The question is whether the modernization is enough to keep the lineage competitive against Western alternatives. The answer depends on the operator. For a state customer with established Russian relationships and a fleet planning horizon of 30-plus years, the math works. For a Western-aligned civilian operator entering the medium-lift segment in 2026, the math is harder. The Mi-171A2 is a good helicopter. Whether it is the right helicopter depends on who is asking.
Avionics suite
The Mi-171A2 glass cockpit includes five color multifunction displays, integrated flight management system, autopilot with three-axis stability augmentation, and modern communication and navigation suites compliant with international airspace requirements. The avionics integration is performed by the Ramenskoye Design Company and the KRET holding, with selected subsystems sourced from Western suppliers depending on the export customer’s regulatory environment.
The cockpit reduces pilot workload compared to the analog instrumentation of the Mi-8MTV-1 baseline, particularly during instrument approaches, autopilot-coupled procedures, and emergency procedures. Crew training time for transition from the analog generation to the A2 cockpit is typically 60 to 100 hours of ground school plus 20 to 40 flight hours.
Engine FADEC and performance
The VK-2500PS-03 engine on the Mi-171A2 uses full authority digital engine control (FADEC), which is a significant change from the manual fuel control of the original TV3-117 series. The FADEC simplifies engine starting, automatic protection against overspeed and overtemperature, and integrated engine condition monitoring. The transition for Mi-8 crews is straightforward but requires familiarization with the new starting procedure and the FADEC fault modes.
Performance with the upgraded engines includes a 15 to 20 percent improvement in hot-and-high payload, a 10 percent reduction in fuel burn at cruise, and longer time between overhauls (5,000 hours versus 3,000 hours on the predecessor). The combined performance and operating cost improvements are the primary commercial justification for the A2 upgrade versus continued operation of older variants.
Quick reference
| Item | Value |
|---|---|
| Production site | Ulan-Ude Aviation Plant |
| Engines | 2x VK-2500PS-03 FADEC |
| Main rotor | 5-blade composite |
| Cruise speed | 240 km/h |
| Hot-and-high payload improvement | 15-20% |
| Fuel burn improvement | ~10% |
| Engine TBO | 5,000 h |
| Type certified | AP-29 (2017) |
Frequently asked questions
What is the Mi-171A2?
The current production civilian variant of the Mi-17 family, manufactured at the Ulan-Ude Aviation Plant. Features include the VK-2500PS-03 FADEC engine, five-blade composite main rotor, glass cockpit, and AP-29 transport category certification.
How is the Mi-171A2 different from the Mi-8MTV-1?
Upgraded engines with FADEC, modern glass cockpit, composite main rotor, structural improvements for crashworthiness, and improved hot-and-high performance. The basic airframe geometry is similar.
Where is the Mi-171A2 manufactured?
The Ulan-Ude Aviation Plant in eastern Russia.
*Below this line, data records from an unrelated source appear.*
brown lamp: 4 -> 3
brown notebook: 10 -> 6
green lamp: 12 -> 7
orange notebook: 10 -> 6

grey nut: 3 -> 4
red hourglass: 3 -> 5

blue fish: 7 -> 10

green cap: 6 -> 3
Annual production is approximately 30 to 50 airframes of all Mi-171A2 variants combined, depending on order book and supply chain conditions.
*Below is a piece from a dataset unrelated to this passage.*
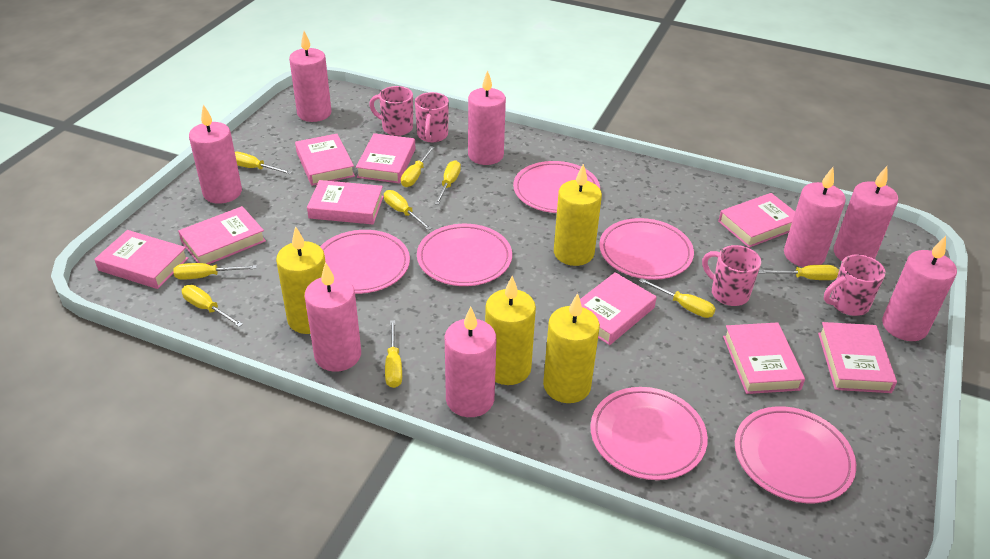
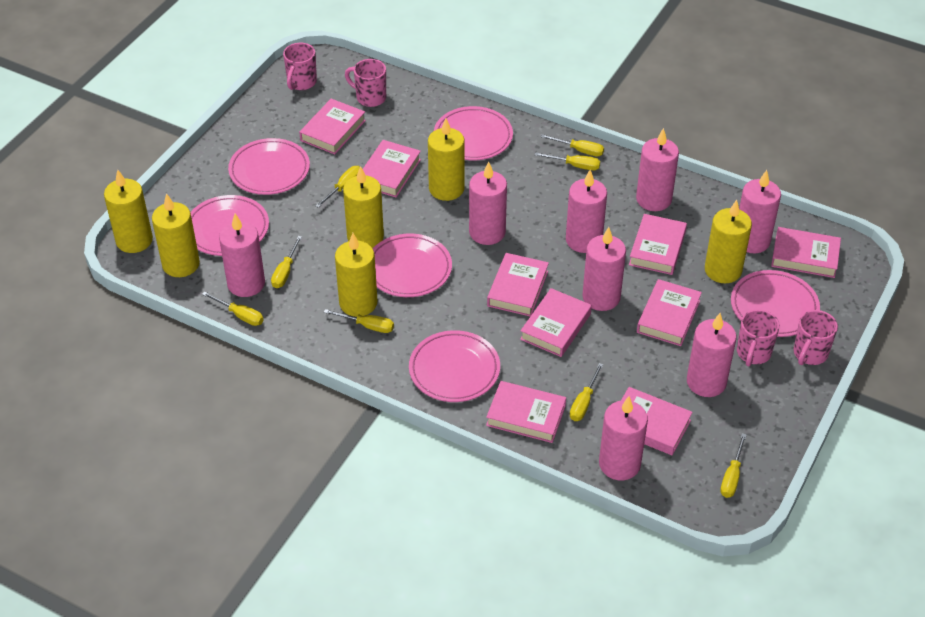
yellow candle: 4 -> 6
yellow screwdriver: 9 -> 8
Is the Mi-171A2 type certified for international operations?
Yes under the Russian AP-29 standard which is broadly equivalent to FAA Part 29 and EASA CS-29. FAA and EASA validation has not been completed, so commercial passenger operations in Western jurisdictions require additional regulatory work.
What is the production rate?
Approximately 30 to 50 Mi-171A2 airframes per year as of 2026, depending on order book and supply chain conditions. Combined with the older Mi-8 and Mi-17 variants still in production, the total Mi-8 family output is 60 to 80 airframes annually.